Probability of picking 'speaker' randomly: 0.0009008197459688316
Probability of picking 'zebra' randomly: 0.0
Probability of picking 'the' randomly: 1.7405639131609765


## (b) Language modeling
We will now define a language model that lets us compute probabilities for individual English sentences.

Implement a bigram language model as described in the lecture, and use it to compute the probability of a short sentence.
What happens if you try to compute the probability of a sentence that contains a word that did not appear in the training texts? And what happens if your sentence is very long (e.g. 100 words or more)? Optionally, change your code so that it can handle these challenges.

## Solution
1. If a word in the text did not appear, the bigram probability would be 0. This might not accurately reflect the actual likelihood of the sentence occurring in real language usage. There are several ways to solve this, we will use laplace smoothening. This means that instead if assigning 0 probability to an unseen bigram, we will add a pseudo-count to each possible event, ensuring that even unseen bigrams have a non-zero probability.
2. For very long sentances, the probability might become a very small number to the muliplication of probabilites. This could lead to that the floating-point arithmetic becomes less precise. To handle this we will use log probabilities instead of probabilities directly, as logarithms can help maintain numerical stability.

In [12]:
def train_translation_model(sentences):
    
    # count all bigrams from the text
    bigram_counts = Counter(zip(sentences, sentences[1:]))

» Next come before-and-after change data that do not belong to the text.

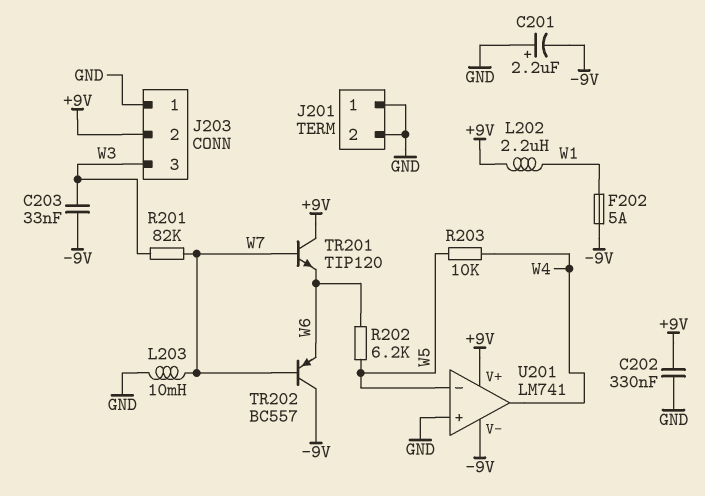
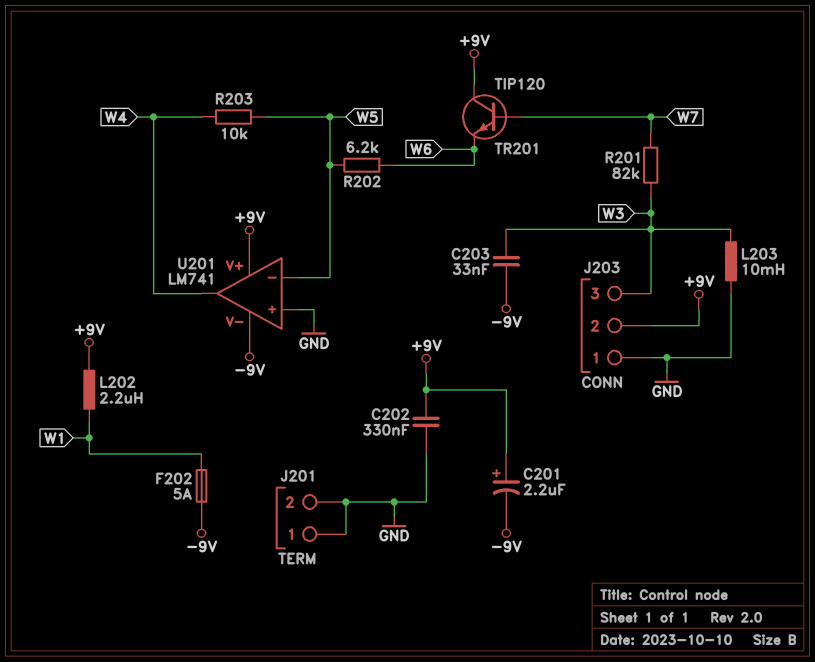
C201: 2.2uF (plus GND, minus -9V) -> 2.2uF (plus +9V, minus -9V)
L203: 10mH (GND, W7) -> 10mH (GND, W3)
TR202: PNP BC557 (B W7, C -9V, E W6) -> none

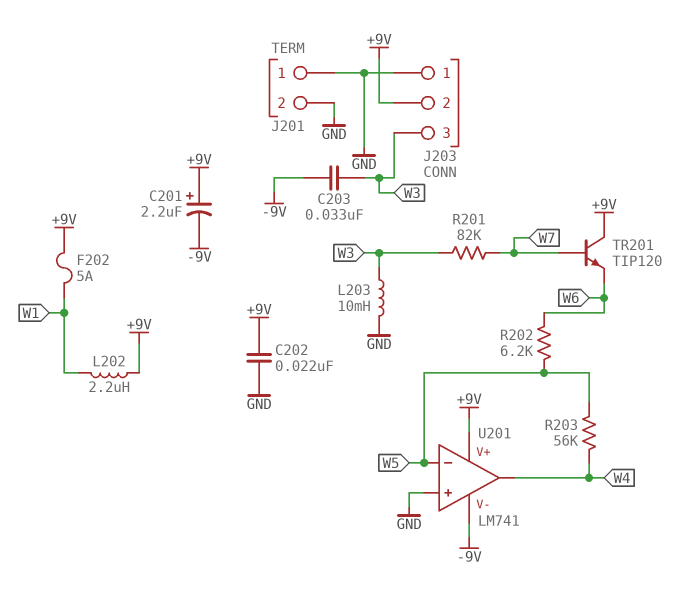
C202: 330nF (+9V, GND) -> 22nF (+9V, GND)
F202: 5A (-9V, W1) -> 5A (+9V, W1)
R203: 10k (W4, W5) -> 56k (W4, W5)

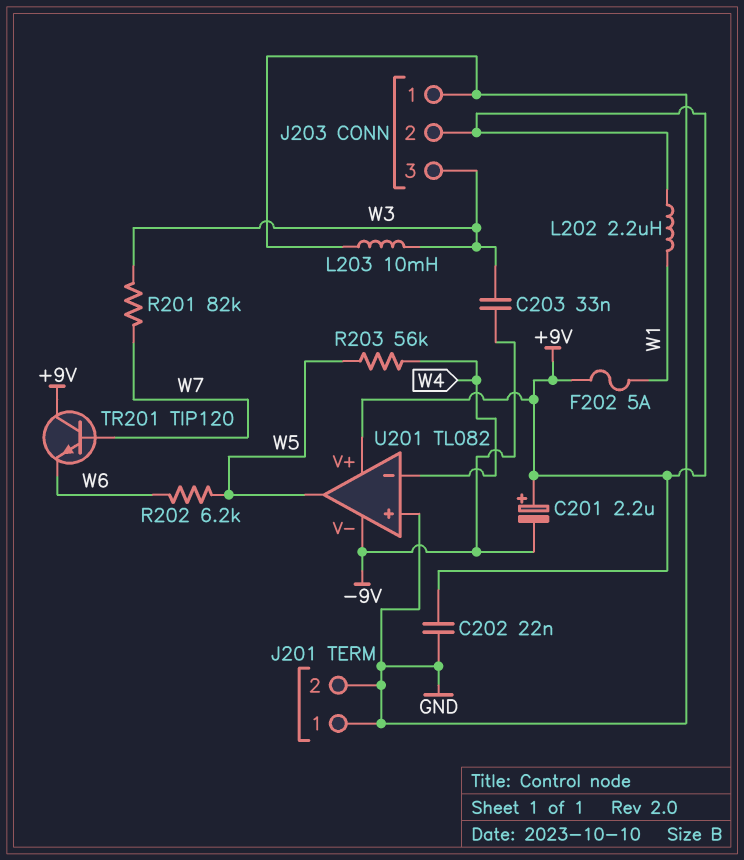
U201: LM741 -> TL082
U201 pin in-: W5 -> W4
U201 pin out: W4 -> W5

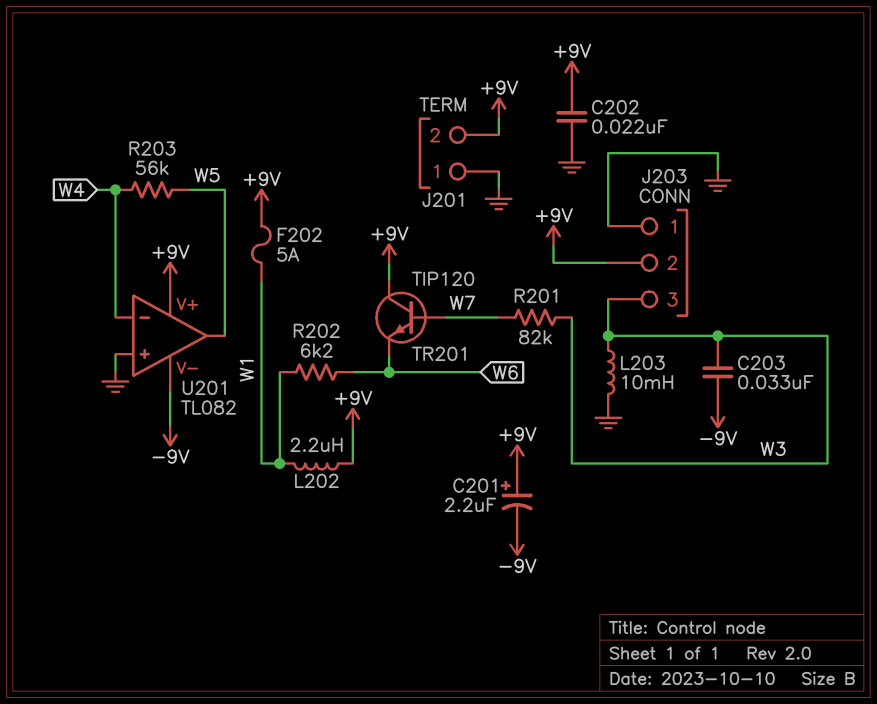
J201 pin 2: GND -> +9V
R202: 6.2k (W5, W6) -> 6.2k (W1, W6)

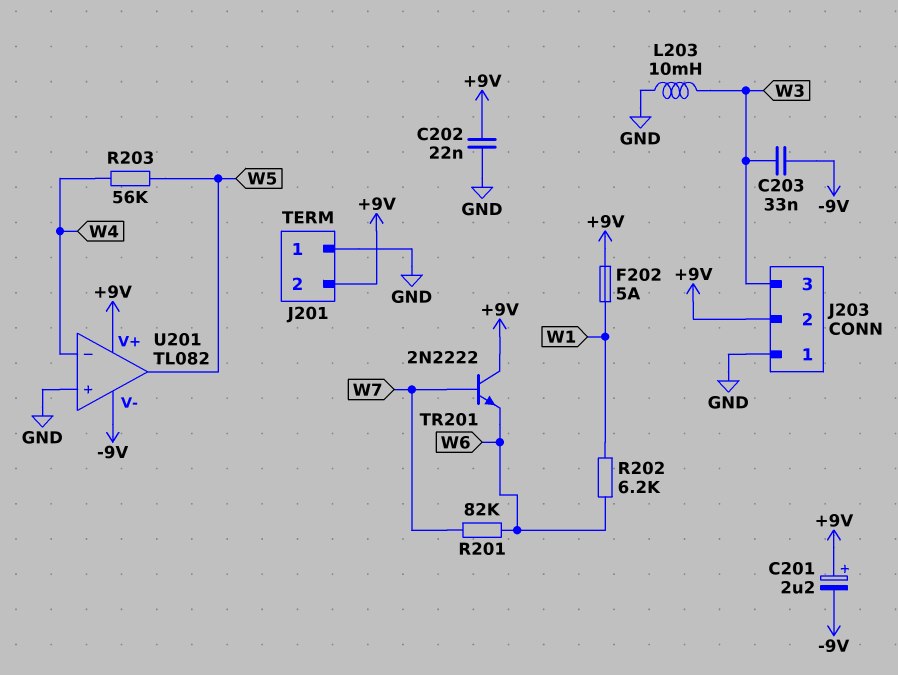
L202: 2.2uH (+9V, W1) -> none
R201: 82k (W3, W7) -> 82k (W6, W7)
TR201: NPN TIP120 (B W7, C +9V, E W6) -> NPN 2N2222 (B W7, C +9V, E W6)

    # calculate the probabilities
    bigram_prob = {}
    size = len(set(sentences))
    for bigram, count in bigram_counts.items():
        prev_word = bigram[0]
        bigram_prob[bigram] = np.log((count + 1) / (sentences.count(prev_word) + size))
    
    return bigram_prob

In [11]:
def sentance_log_prob(sentance, bigram_prob):
    log_prob = 0.0
    for i in range(len(sentance)-1):
        bigram = (sentance[i],sentance[i+1])
        log_prob += bigram_prob.get(bigram, np.log(1e-10))
    return log_prob


In [15]:
bigram_probabilities = train_translation_model(eng_sentance)

## c) Translation modeling. We will now estimate the parameters of the translation model P(f|e).

Self-check: if our goal is to translate from some language into English, why does our conditional probability seem to be written backwards? Why don't we estimate P(e|f) instead?

Write code that implements the estimation algorithm for IBM model 1. Then print, for either Swedish, German, or French, the 10 words that the English word european is most likely to be translated into, according to your estimate. It can be interesting to look at this list of 10 words and see how it changes during the EM iterations.


In [None]:
def initialize(source, target):
    return {(f, e): np.random.rand() for f in source for e in target}

In [None]:
def ibm_model(source, target, iterations):